Methods and structure of the study. The study was carried out at the premises of Irkutsk National Research Technical University from 2007 through 2019. The first stage (2007-2008) was focused on the formation and further improvement of the university legal framework concerning the problems of preservation and promotion of students’ health. The second stage (2009) was devoted to the development of a common methodology in the field of protection and assessment of health of the educational process subjects. The third stage (2010-2011) consisted in the development of the structure and content of a unified health monitoring system for students – "Health Passport". The fourth stage (2012-2019) was devoted to the systematization and theoretical analysis of study findings, development of practical recommendations and introduction of new pedagogical technologies and new types of students' motor activity into the university’s activity.

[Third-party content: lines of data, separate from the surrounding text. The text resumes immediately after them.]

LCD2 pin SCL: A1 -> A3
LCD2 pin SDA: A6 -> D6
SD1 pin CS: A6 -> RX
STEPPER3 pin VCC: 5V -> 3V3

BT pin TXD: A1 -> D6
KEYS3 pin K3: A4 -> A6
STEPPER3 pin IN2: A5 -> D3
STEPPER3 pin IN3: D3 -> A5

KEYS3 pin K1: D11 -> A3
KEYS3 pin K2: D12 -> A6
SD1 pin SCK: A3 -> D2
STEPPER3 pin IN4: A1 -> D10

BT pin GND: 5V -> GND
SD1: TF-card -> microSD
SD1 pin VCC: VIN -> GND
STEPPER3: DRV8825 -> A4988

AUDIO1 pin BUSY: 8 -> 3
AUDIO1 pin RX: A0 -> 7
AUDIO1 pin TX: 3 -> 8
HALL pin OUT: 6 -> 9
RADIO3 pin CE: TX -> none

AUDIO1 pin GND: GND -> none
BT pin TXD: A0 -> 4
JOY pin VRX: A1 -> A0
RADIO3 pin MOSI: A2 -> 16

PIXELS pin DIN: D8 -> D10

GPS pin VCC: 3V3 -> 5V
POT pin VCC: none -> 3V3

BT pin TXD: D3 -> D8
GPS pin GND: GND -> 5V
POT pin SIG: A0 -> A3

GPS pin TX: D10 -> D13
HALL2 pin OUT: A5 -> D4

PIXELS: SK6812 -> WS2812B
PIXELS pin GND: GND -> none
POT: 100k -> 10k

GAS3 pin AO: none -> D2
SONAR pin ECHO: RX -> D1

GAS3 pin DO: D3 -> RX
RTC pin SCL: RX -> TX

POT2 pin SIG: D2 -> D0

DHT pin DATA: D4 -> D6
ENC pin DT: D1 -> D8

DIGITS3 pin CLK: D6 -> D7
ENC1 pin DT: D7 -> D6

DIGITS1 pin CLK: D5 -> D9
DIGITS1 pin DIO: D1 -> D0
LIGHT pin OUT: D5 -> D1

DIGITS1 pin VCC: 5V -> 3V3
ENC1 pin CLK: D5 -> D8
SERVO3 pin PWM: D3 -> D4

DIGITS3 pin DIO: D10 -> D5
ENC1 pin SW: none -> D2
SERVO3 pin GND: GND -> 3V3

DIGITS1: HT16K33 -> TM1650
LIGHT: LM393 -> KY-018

Results and discussion. The studies undertaken during the past decade indicate a steadily low level of health in students entering the 1st year of study. In 2007, more than half of the first-year INRTU students were attributed to the main and preparatory health groups (52.5% and 16.3%, respectively), while the special health group was made of the smallest (over all years of study) number of students (23.3%). Comparing the data obtained in 2008 and 2019, it was found that in the endurance test (1000 m run), the number of female students with the "low" and "below average" rates (under the standards of physical development and physical fitness of students) decreased by 16.9%. At the same time, there was an increase in their number in terms of the "average" (by 7.9%) and "above average" (6.9%) rates. In the standing long jump test, the number of female students with the "low" rates reduced by 11.6% through expanding the "average" (2.9%) and "above average" (16.6%) clusters. Some significant shifts were observed in the push-up test: the number of female students with the "low" and "below average" rates decreased by 35.7%, while the number of those with the "average" (by 16.5%), "above average" (by 21.3%) and "high" (by 72.2%) rates increased. A similar situation was observed in terms of the physical development rates.
Conclusion. The use of modern pedagogical technologies and new types of motor activity in the university’s activity helps attract students to regular academic physical education classes and contributes to the formation of their value attitude to a healthy lifestyle.